Keep in touch to build a connection
Summary
- Once we make a connection with someone, keep in touch.
Details
- Use email or text to just keep a casual greeting going with someone.
- Keep doing it endlessly to keep your network alive
- try if possible to have a variety of methods e.g. email, phone call, face to cace
- a few face to face contacts cant transform a contact to a friendship
References
Quotes
If 80 percent of success is, as Woody Allen once said, just showing up, then 80 percent of building and maintaining relationships is just staying in touch. I call it "pinging." It's a quick, casual greeting, and it can be done in any number of creative ways.
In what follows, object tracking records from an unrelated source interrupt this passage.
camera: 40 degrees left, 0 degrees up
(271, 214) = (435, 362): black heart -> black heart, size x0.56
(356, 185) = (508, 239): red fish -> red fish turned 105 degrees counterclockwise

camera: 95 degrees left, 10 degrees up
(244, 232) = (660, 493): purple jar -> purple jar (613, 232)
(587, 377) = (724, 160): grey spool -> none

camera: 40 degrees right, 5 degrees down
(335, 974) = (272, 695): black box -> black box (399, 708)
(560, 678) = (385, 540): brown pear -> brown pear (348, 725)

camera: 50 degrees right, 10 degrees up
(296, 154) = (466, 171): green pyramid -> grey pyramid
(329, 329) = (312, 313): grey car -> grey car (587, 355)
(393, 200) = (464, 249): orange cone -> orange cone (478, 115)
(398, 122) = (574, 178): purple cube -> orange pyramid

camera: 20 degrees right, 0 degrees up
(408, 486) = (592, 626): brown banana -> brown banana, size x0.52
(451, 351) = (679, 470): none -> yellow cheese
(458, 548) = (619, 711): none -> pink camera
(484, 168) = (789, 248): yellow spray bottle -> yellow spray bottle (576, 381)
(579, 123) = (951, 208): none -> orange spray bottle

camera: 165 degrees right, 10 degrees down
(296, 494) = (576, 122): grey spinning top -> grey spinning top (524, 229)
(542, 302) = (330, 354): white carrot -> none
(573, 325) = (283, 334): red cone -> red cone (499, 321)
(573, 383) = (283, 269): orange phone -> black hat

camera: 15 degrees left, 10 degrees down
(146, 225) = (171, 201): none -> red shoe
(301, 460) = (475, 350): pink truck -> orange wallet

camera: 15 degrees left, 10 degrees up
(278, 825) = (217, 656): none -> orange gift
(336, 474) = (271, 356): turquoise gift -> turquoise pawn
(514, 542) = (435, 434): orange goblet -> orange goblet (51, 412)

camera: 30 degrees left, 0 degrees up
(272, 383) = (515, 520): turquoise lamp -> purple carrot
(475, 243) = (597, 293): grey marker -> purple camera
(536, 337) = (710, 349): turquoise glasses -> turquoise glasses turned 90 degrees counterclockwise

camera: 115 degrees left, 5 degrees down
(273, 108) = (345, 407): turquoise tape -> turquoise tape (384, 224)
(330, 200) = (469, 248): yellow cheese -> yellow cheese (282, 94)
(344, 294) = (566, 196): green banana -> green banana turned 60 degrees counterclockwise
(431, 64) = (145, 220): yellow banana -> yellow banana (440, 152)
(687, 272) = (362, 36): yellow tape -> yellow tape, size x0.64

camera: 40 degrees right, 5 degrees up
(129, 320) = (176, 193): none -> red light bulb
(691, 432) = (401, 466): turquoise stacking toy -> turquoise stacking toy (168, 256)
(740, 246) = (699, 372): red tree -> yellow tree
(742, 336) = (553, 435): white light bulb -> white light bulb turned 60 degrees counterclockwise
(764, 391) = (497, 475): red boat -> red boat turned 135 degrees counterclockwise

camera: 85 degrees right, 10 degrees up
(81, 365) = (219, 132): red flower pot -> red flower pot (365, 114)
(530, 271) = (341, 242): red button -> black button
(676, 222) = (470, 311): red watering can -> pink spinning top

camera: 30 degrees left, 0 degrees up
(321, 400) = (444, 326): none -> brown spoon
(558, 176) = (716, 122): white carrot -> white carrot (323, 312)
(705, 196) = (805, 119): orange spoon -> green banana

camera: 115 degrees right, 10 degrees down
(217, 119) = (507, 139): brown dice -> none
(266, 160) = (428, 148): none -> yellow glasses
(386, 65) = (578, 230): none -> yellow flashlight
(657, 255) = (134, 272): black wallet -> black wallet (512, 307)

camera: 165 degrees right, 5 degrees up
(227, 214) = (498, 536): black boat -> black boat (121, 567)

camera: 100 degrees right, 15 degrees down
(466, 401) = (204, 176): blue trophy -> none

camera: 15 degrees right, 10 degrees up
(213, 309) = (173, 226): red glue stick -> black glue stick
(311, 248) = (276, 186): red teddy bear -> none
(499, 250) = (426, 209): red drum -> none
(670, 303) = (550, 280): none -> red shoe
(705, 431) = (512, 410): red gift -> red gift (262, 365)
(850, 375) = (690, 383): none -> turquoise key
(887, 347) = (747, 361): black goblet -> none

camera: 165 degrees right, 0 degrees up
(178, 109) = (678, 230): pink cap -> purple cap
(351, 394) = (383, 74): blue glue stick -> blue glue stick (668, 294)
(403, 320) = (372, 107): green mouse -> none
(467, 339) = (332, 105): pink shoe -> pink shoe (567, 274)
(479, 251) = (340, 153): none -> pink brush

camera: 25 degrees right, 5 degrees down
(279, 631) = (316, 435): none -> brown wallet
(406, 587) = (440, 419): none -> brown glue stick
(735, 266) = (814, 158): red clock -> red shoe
Once you develop your own style, you'll find it easier to stay in touch with more people than you ever dreamed of in less time than you ever imagined. Yes, there's grunt work involved. Pinging takes effort. That's the tough part. You have to keep pinging and pinging and pinging and never stop. You have to feed the fire of your network or it will wither or die
People you're contacting to create a new relationship need to see or hear your name in at least three modes of communication—by, say, an e-mail, a phone call, and a face-to-face encounter—before there is substantive recognition.
• Once you have gained some early recognition, you need to nurture a developing relationship with a phone call or e-mail at least once a month.
• If you want to transform a contact into a friend, you need a minimum of two face-to-face meetings out of the office.
• Maintaining a secondary relationship requires two to three pings a year.